Discover an Imaginary Realm in “blood compass” – New Exhibition by Diedrick Brackens at Jack Shainman Gallery in NYC!

Art Martin Cid Magazine
Art Martin Cid Magazine
Diedrick Brackens, blood compass, 2023

Jack Shainman Gallery is pleased to present blood compass, a solo exhibition of new work by Diedrick Brackens spanning both New York City locations, opening April 25 in Chelsea, and April 26 in Tribeca. In these weavings, the artist maps an imagined place — visualizing the internal mechanisms and symbols that animate his work while removing the anchor of direct narrative. The scenes depicted in each weaving exist out of time, suspended between a distant past and a world to come. The works in this series are set at dusk, twilight, and deep night — hours that become vehicles for ritual and interiority. The silhouetted inhabitants of this in-between realm are archetypes that Brackens once described as ciphers, or “needles through which I slip the threads of biography and myth, and pass through a mesh of history and context.”

His figures are accompanied by an ecosystem of symbols and shapes that have recurred over the course of his practice. The animals, natural elements, and man-made objects, accrue significance every time they are cast in this ever-evolving mythology. The characters in this series are placed in dialogue with lightning bolts, waning suns, and sourceless orbs of light — open-ended devices of orientation. In these distilled arrangements, footholds for straightforward interpretation dissolve — inviting viewers to parse the compositions and uncover meaning.  
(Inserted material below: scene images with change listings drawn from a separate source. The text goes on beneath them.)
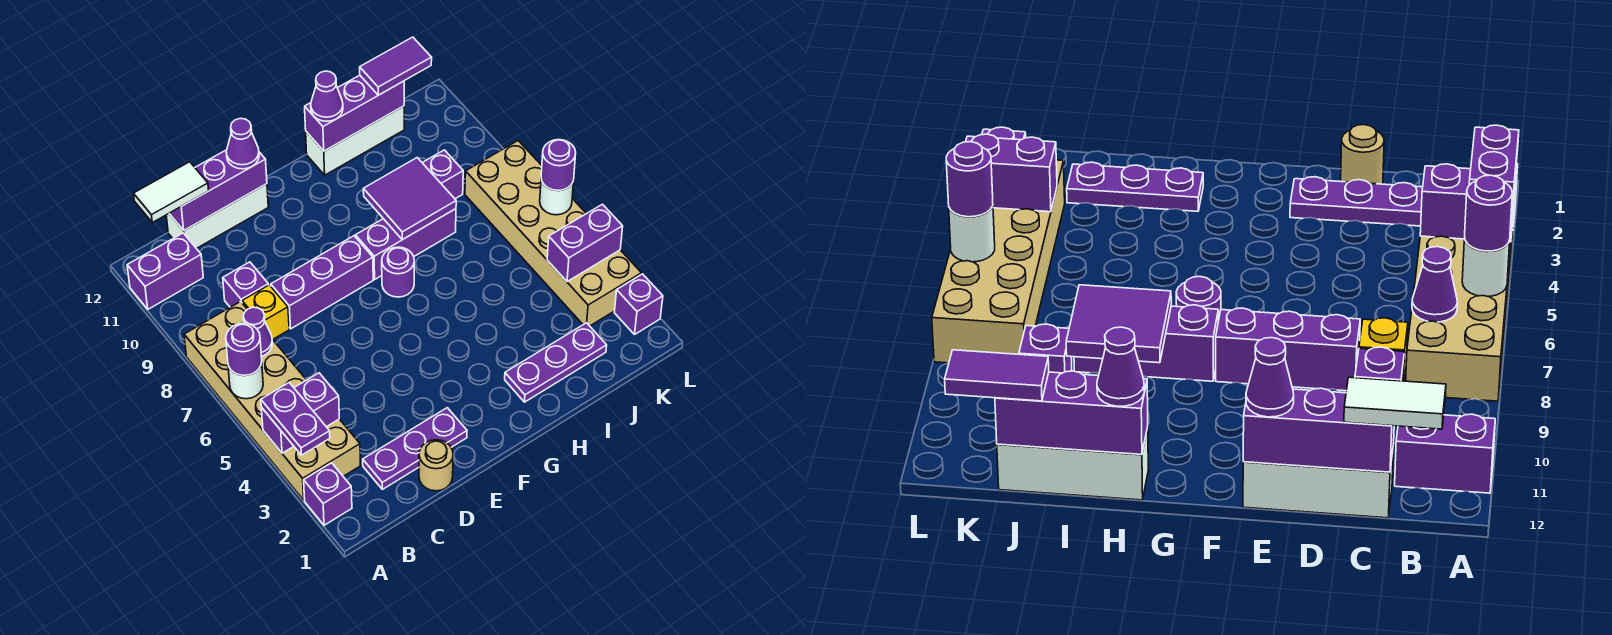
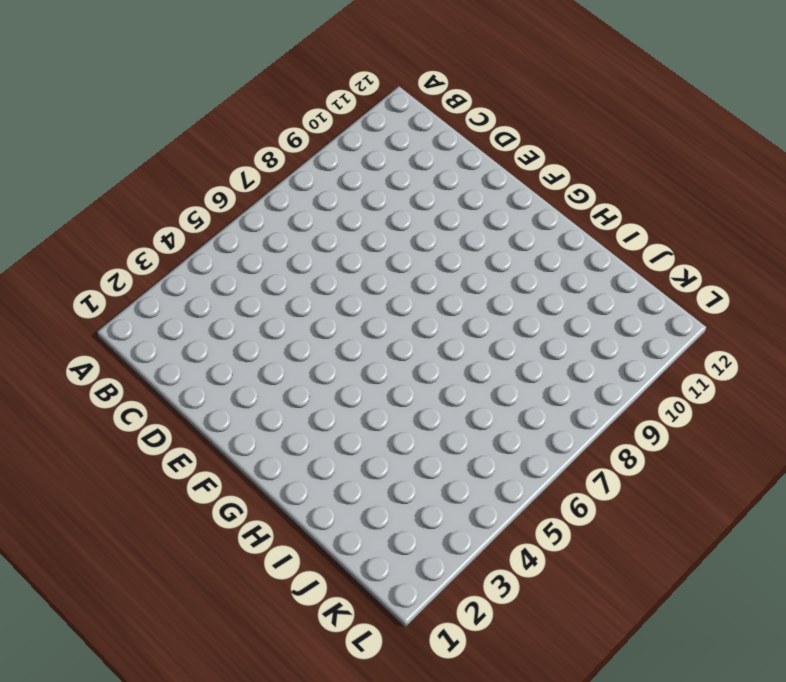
none -> purple brick A2 level 1
none -> tan brick A3:B8 level 1
none -> purple brick A11:B11 level 1
none -> purple plate C2:E2 level 1

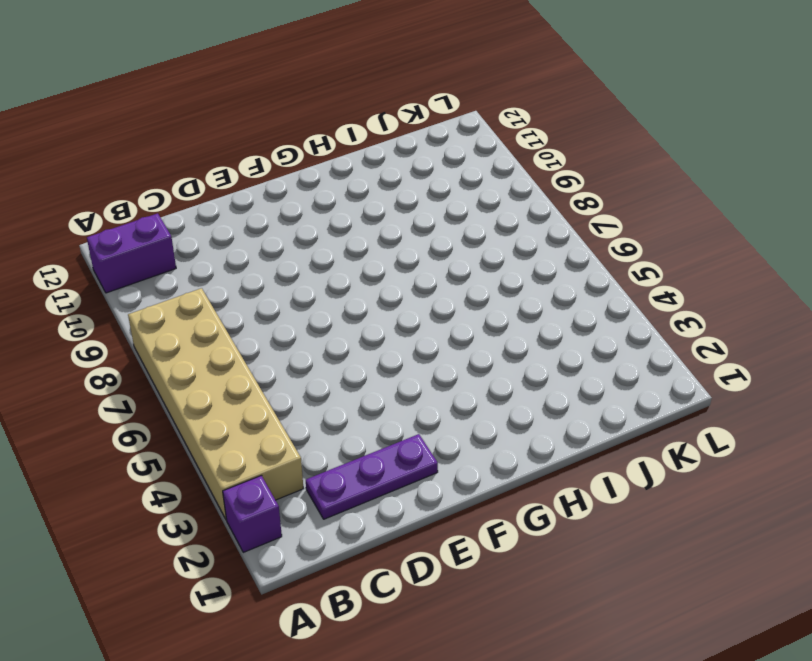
none -> yellow brick C8 level 1
none -> purple brick C9 level 1
none -> white brick C12:E12 level 1
none -> tan round brick D1 level 1

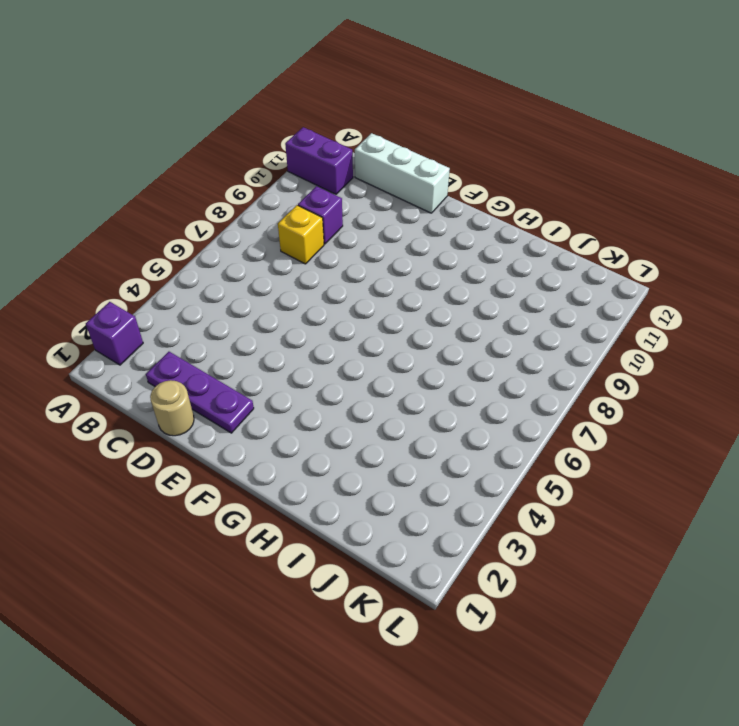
none -> tan brick A3:B8 level 1
none -> purple brick D8:F8 level 1
none -> purple round brick G7 level 1
none -> purple brick G8:I8 level 1

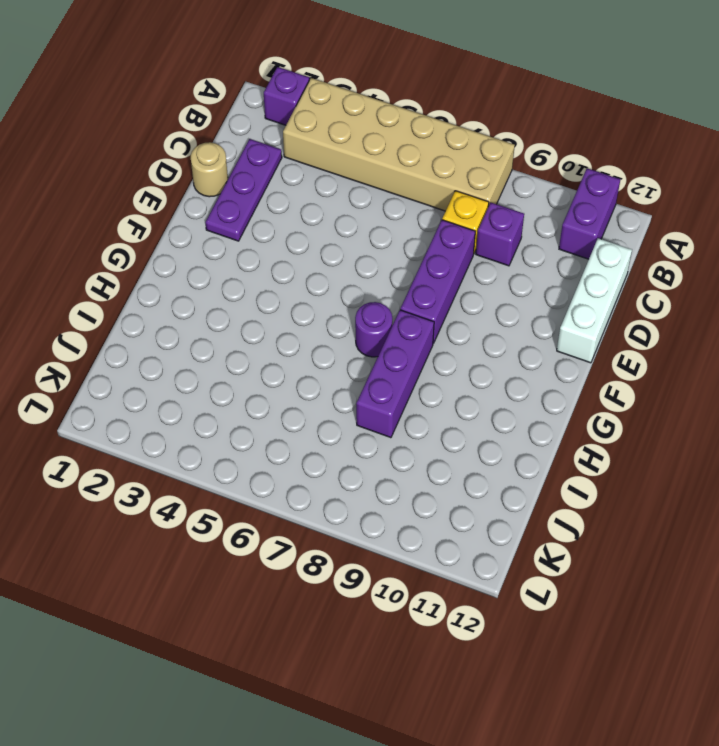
none -> purple plate H2:J2 level 1
none -> white brick H12:J12 level 1
none -> purple brick J9 level 1
none -> tan brick K3:L8 level 1

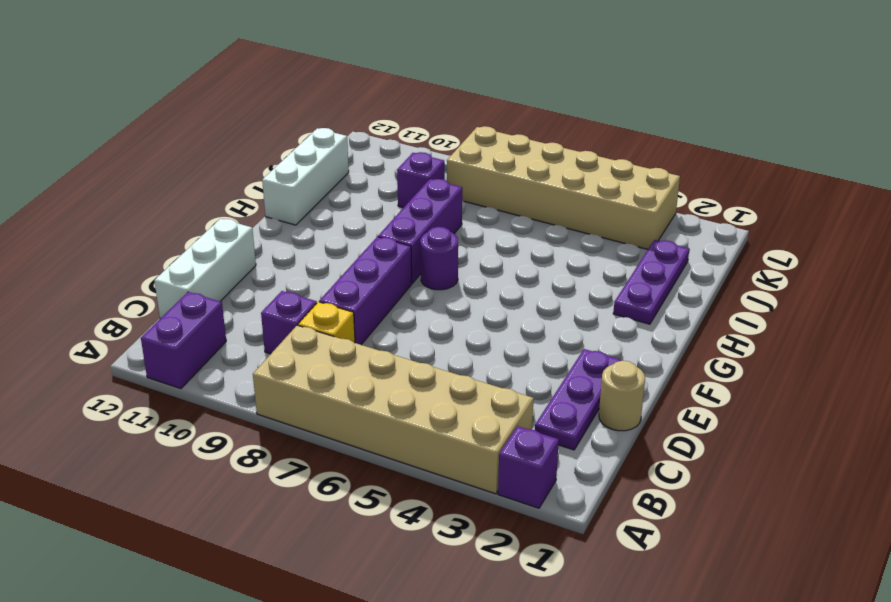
none -> purple brick L2 level 1
none -> purple brick A4:B4 level 2
none -> white round brick A6 level 2
none -> purple cone B7 level 2

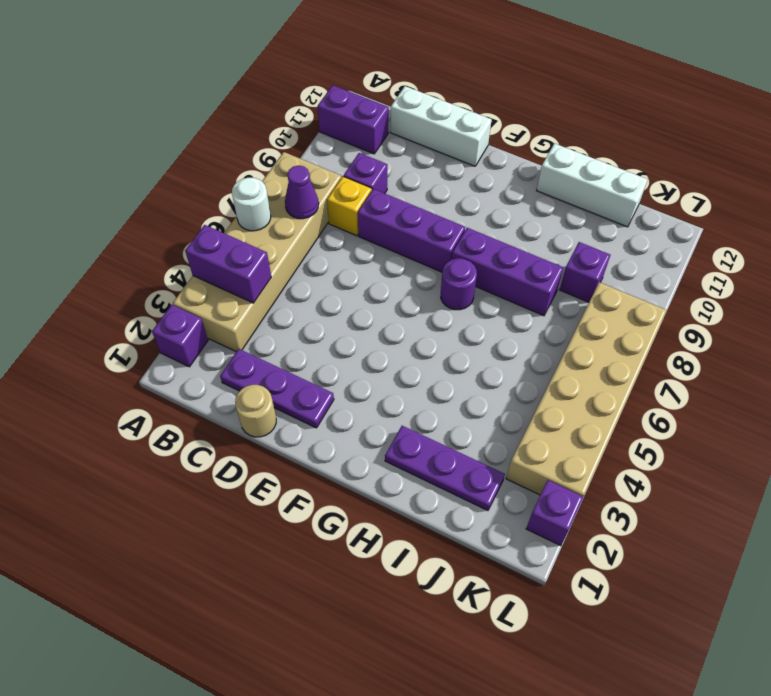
none -> purple brick C12:E12 level 2
none -> purple tile H8:I9 level 2
none -> purple brick H12:J12 level 2
none -> purple brick K4:L4 level 2

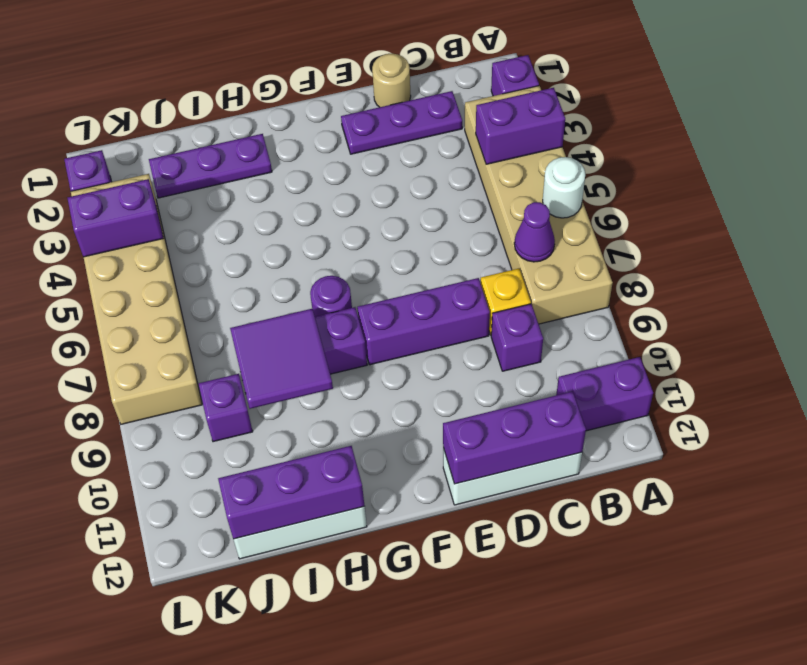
none -> white round brick L6 level 2
none -> purple plate A3:A4 level 3
none -> purple round brick A6 level 3
none -> white tile B12:C12 level 3

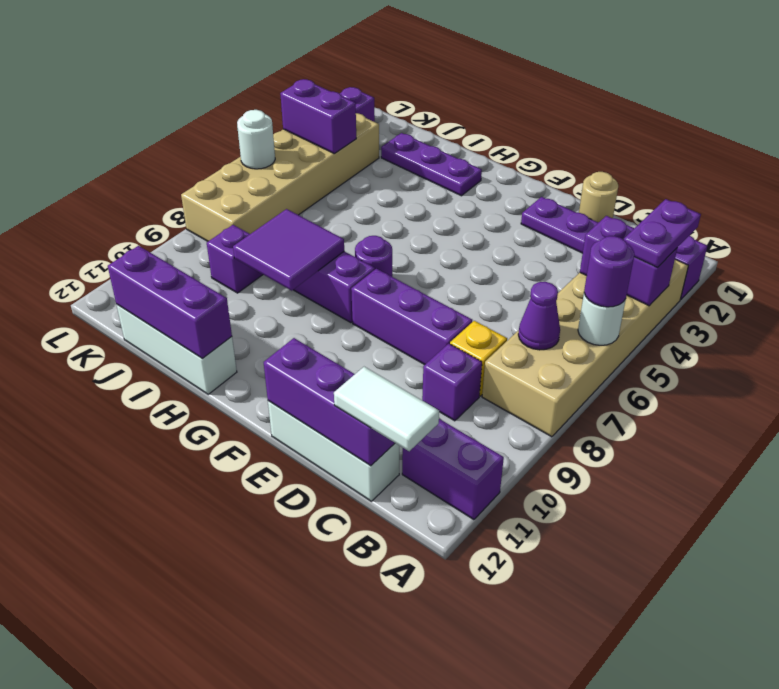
none -> purple cone E12 level 3
none -> purple cone H12 level 3
none -> purple tile J12:K12 level 3
none -> purple round brick L6 level 3

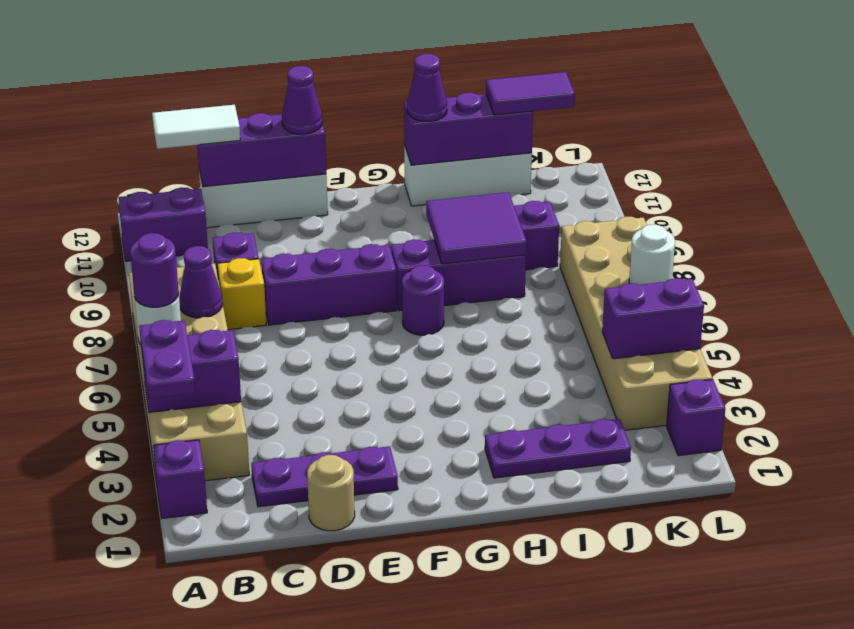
none -> purple round brick L6 level 3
Brackens’ semiotic language emerges from lived experience, but also through revisiting books, poems, and legends. In blood compass, some of these references — alluded to in his titles — include the novel Mind of My Mind by Octavia Butler, the poem “How you might approach a foal” by Wendy Videlock, and the Bible’s parable of the prodigal son. These stories, though dramatically diverse in genre and subject, speak to Brackens’ inclination to loop, lose, and locate oneself in that which is known, but also to shape-shift, forming new meaning from that which is “familiar.” He approaches these symbols — weighted with memory, context, and history — with fresh eyes or, as Videlock’s poem concludes, ”like you / are new to the world.”  

Diedrick Brackens (b. 1989, Mexia, TX; lives and works in Los Angeles, CA) is best known for his woven tapestries that explore allegory and narrative through the artist’s autobiography, broader themes of African American and queer identity, as well as American history. Brackens employs techniques from West African weaving, quilting from the American South and European tapestry-making to create both abstract and figurative works. Often depicting moments of male tenderness, Brackens culls from African and African American literature, poetry and folklore as source. Beginning his process through the hand-dyeing of cotton, a material he deliberately uses in acknowledgement of its brutal history, Brackens’ oeuvre presents rich, nuanced visions of African American life and identity, while also alluding to the complicated histories of labor and migration. Brackens utilizes both commercial dyes and atypical pigments such as wine, tea and bleach to create his vibrant, intricately-woven tapestries that investigate historical gaps, interlacing the present with his singular magical realist worldview. Brackens’ scenes intentionally lack any sort of moralizing tone, allowing his subjects the freedom of living life on their terms. Jack Shainman Gallery is proud to represent Brackens in collaboration with Various Small Fires, Los Angeles, CA / Dallas, TX / Seoul, KR.